Разобрав сумку с вещами, я кладу на тумбочку модрумер. Перед сном нужно передать сигнал матери, что я в порядке. Жаль, не смогу рассказать ей всего, потому что модрумер способен передавать лишь моносигналы с кратким импульсом. Это как каждый день присылать текстовое сообщение на магфон с точкой. “Все нормально, я еще жива”.
Ровно в шесть дневальный в коридоре зычным голосом сообщает о вечернем построении. Я не хочу выходить, но с академии знаю, что в учебке за это наказывают внеочередным дежурством. Влететь в первый же день на в наряд? Да ни за что!
Поправляю на себе новенькую черную форму, искренне жалея, что снабженец со склада все же умудрился найти мой размер. Нет, она удобная, но несколько тесновата в груди. Выхожу на построение и пройдя через шеренгу десятка огромных волков, становлюсь в конце.
– Шияро! – тут же орет старшина. – Первое и последнее предупреждение! Если и дальше будешь так сиськи мять на поверке, задолбаешься очко драить!
Я сжимаю зубы и прищуриваюсь, внимательно разглядывая лицо оборотня. Его взгляд ненавистью пылает, а между бровями хмурые складки.
Надо же. Не будь я лисой в стае диких псов, хрен бы он мою фамилию запомнил.
– Есть, не мять сиськи, – на серьезных щах отвечаю я.
Волки в строю затряслись. Надеюсь, не от злости.
И, вроде бы, по уставу ответила, но лицо старшины таким охреневшим сделалось. Для завершения образа ему не хватало только жеманно повести плечами и ладонь к груди прижать, как делают это оскорбленные дамы высшего света.

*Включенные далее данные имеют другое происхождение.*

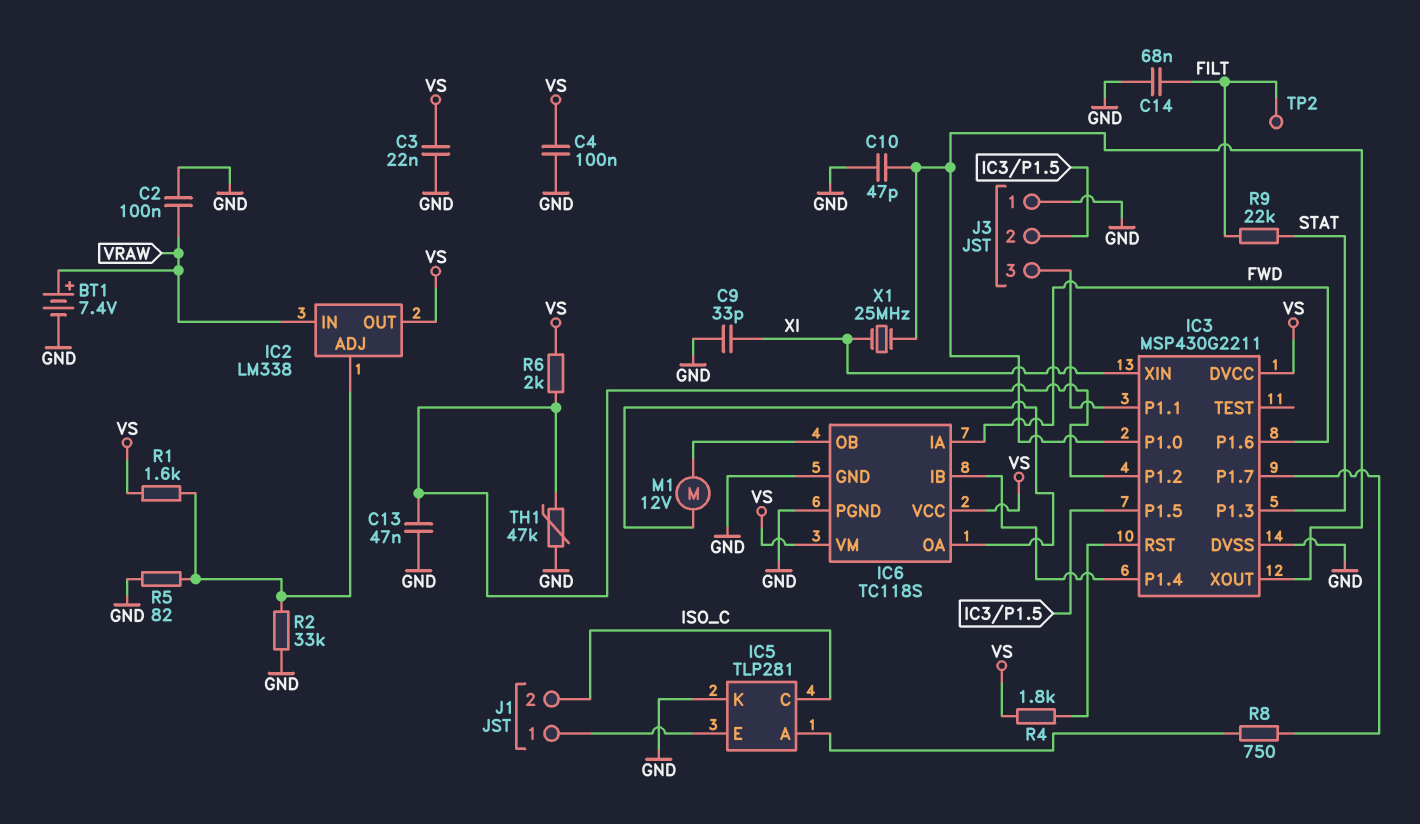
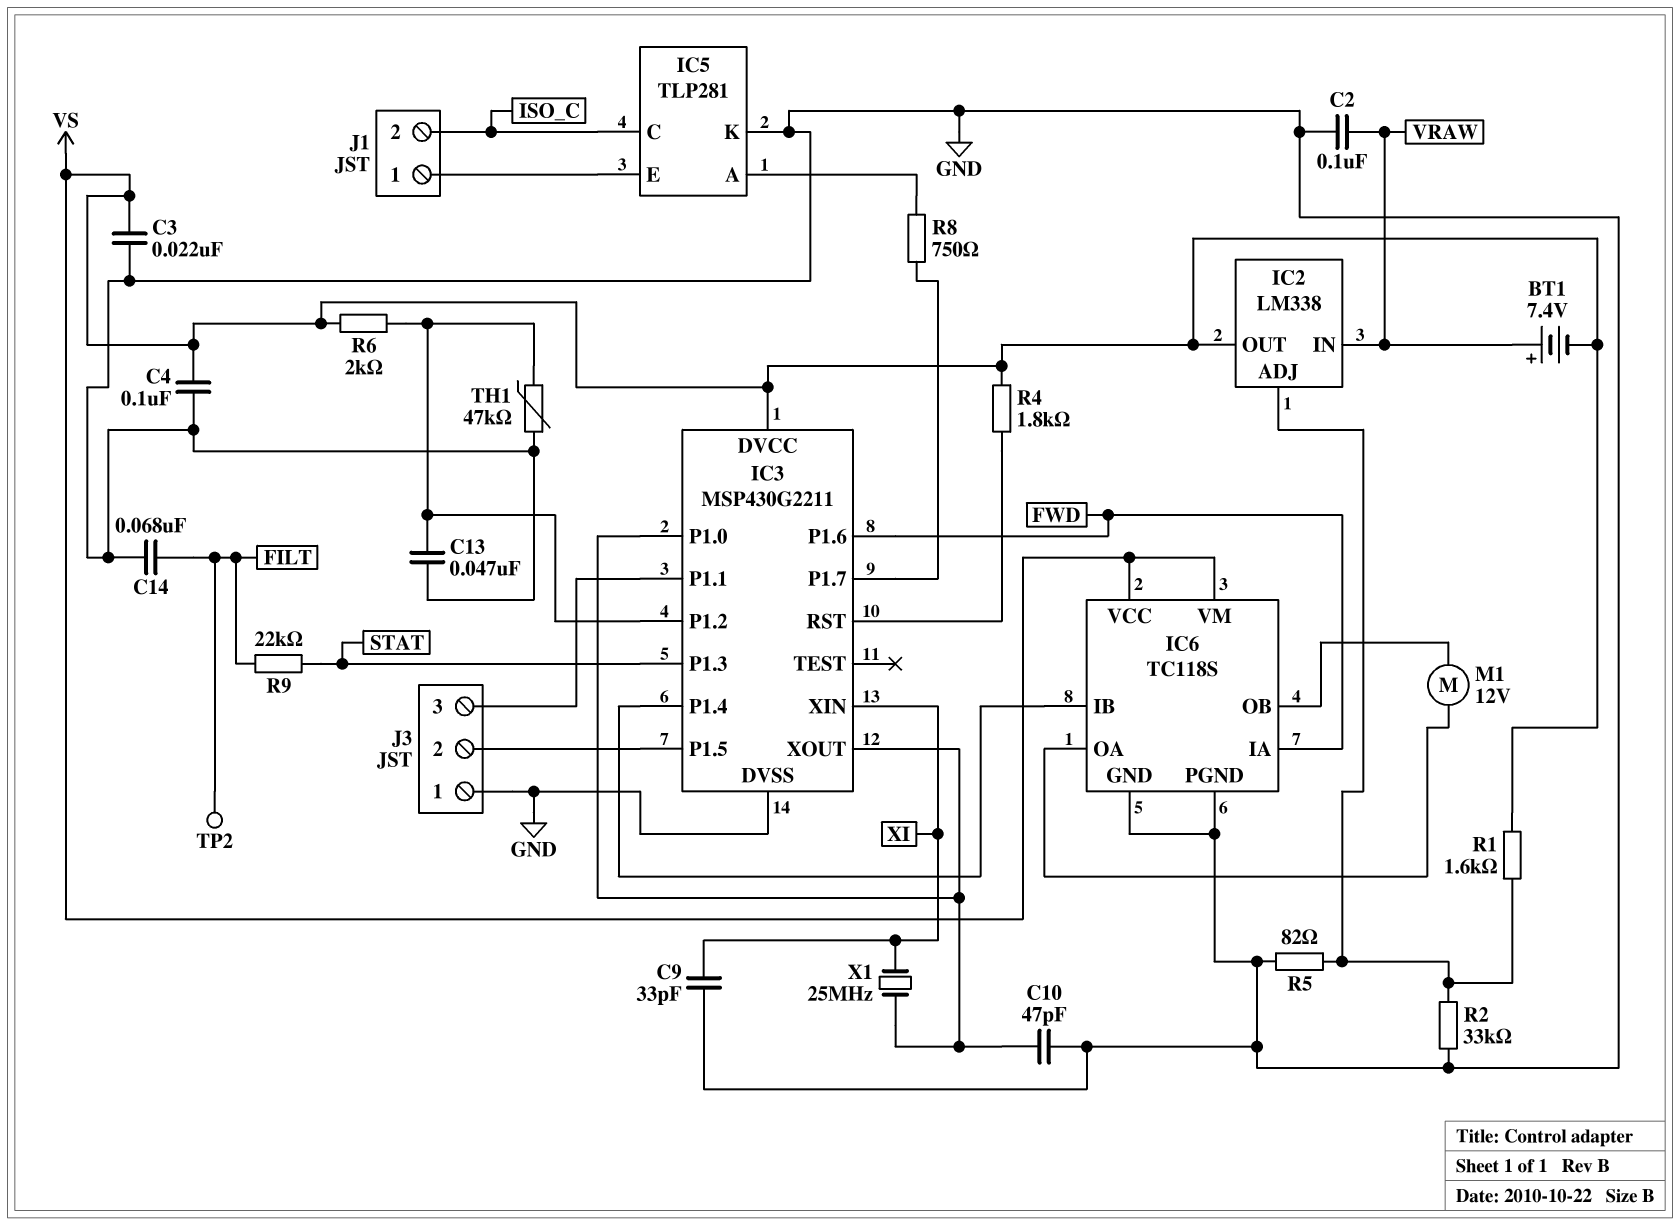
BT1: 7.4V (plus VRAW, minus GND) -> 7.4V (plus VRAW, minus VS)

Сдерживаю улыбку, когда мозг достраивает красивую картинку с неописуемым выражением лица и вручает брутальному самцу веер.
– Шияро! – рявкает он.
– Я! – отзываюсь, собственно, я.
– Думаешь, умная?!
Не думаю, конечно. Я знаю это наверняка, но нарываться пока не буду. Говорю же, что в наряд не хочу.
– Никак нет! – Рявкаю с готовностью.
Старшина сверлит меня долгим взглядом, словно оценивает мою прочность, но я и не такое выдерживала. Подумаешь. Это он никогда не испытывал взгляда моей матери. Вот где сердце мгновенный склероз демонстрирует, а мочевой пузырь признаки недержания.
– Взвод, смирно! – поступает новая команда и все дружно поворачивают головы на входящего офицера.